The issue of breeding aggregations fits into the more general problem of animal group sizes, which was solved by Pulliam and Caraco (1984Go) by applying the logic of the ideal free distribution. The main point of those authors is that group sizes may be byproducts of other factors, making it futile to search for optimal group sizes. Despite the success of that approach in other types of animal aggregations, the question of coloniality continues to be dominated by the search for optimal group size (e.g., Brown and Brown, 1996Go).

Here we illustrate how the processes of mate selection and breeding habitat selection can produce aggregation as a byproduct, without individuals necessarily benefiting from breeding in dense aggregations. First, let us consider the approach taken by some lek modelers to explain aggregations of males via processes of sexual selection. Leks are aggregations of males that females visit for copulation (Bradbury, 1981Go). One of the three principal models of lek evolution is the hotshot model, which proposes that less attractive males aggregate around the top male, or "hotshot," to gain access to females that are attracted to him (Beehler and Foster, 1988Go). The hotshot model assumes that the aggregation of males is a byproduct of female and male behavior; none of the individuals in the lek benefits from aggregation, yet aggregation occurs. The model assumes three kinds of players: secondary males, the hotshot male, and females. The reason secondary males aggregate around the hotshot is to intercept females before they can obtain a copulation from the hotshot, and, in fact, courtship disruptions are sometimes the strongest correlate of copulation success (Pruett-Jones and Pruett-Jones, 1994Go; Trail and Koutnik, 1986Go; Wagner, 1992Go). Thus, hotshots who are capable of attracting females in the absence of other males will often lose mating opportunities to males that are aggregated around them. Females also suffer from the aggregation of less attractive males because they are disrupted from copulating with the top male. Thus, male aggregation is a byproduct of female behavior and may be costly to females.
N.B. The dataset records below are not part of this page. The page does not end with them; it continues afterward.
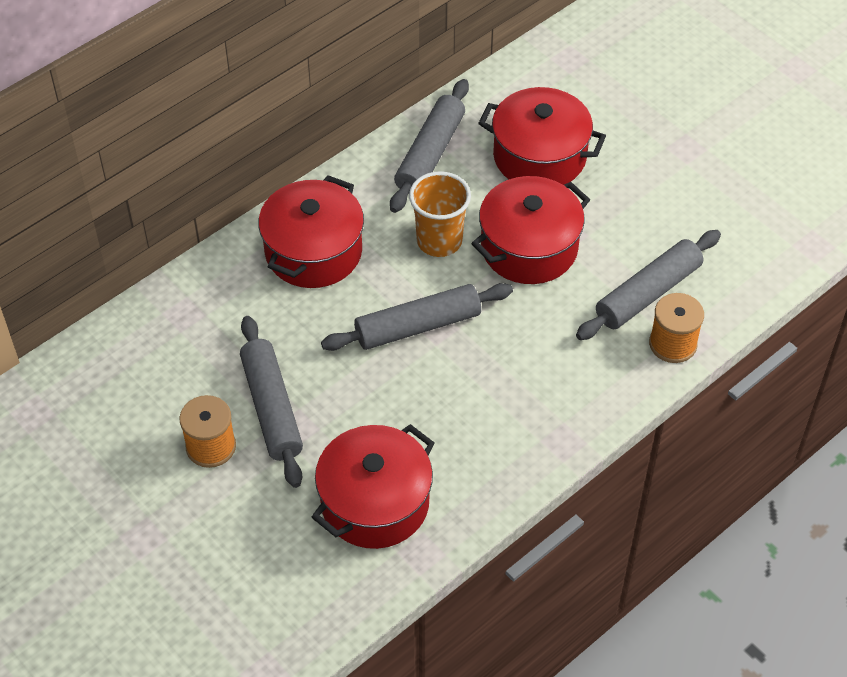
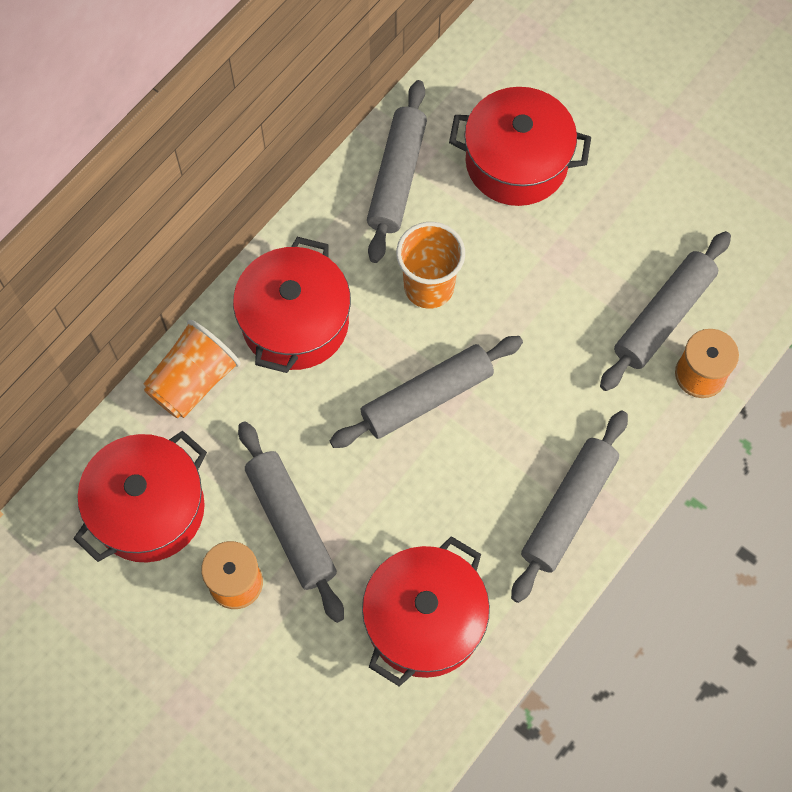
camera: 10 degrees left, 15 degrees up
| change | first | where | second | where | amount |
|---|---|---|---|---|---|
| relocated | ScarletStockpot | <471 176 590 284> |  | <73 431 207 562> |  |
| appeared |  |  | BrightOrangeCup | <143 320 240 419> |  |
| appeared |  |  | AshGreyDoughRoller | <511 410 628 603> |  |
In this model, females do not search for leks, but rather for hotshots and, as a result, incidentally produce leks.

The question remains whether secondary males benefit from aggregation. Clearly, a secondary male can benefit by displaying near a hotshot. However, each individual male may suffer costs from the presence of other secondary males, who are all competing to intercept the same females. Secondary males, therefore, may not benefit from the presence of other secondary males. Thus, individuals of all three types may suffer net costs from the aggregating of others, yet they produce aggregation.

The above example does not contradict the use of a cost-benefit analysis but suggests the appropriate level at which to perform the analysis. For example, the benefit to females of searching for a mate in a lek outweighs the cost of aggression or disruption from secondary males. For secondary males, the benefit of some mating success obtained by displaying near a hotshot outweighs the cost of receiving aggression from other males. For the hotshot, the cost of losing some matings to secondary males might be outweighed by the cost of establishing a new display territory.

The example of the hotshot model is linked to the study of coloniality by the hidden lek hypothesis, which employs the mechanisms of lek models to explain colony formation and breeding aggregations in general. The hypothesis predicts that the lek mechanisms also operate in monogamous species that pursue extrapair copulations. Just as less attractive males in promiscuous species aggregate around a hotshot, monogamous males may aggregate around more attractive males to obtain mates, and females may prefer males that defend nesting sites near more attractive males to obtain extrapair copulations from them. If lek mechanisms contribute to colony formation, as suggested by two field studies (Hoi and Hoi-Leitner, 1997Go; Wagner et al., 1996Go), then nesting aggregation may be a byproduct of mate choice.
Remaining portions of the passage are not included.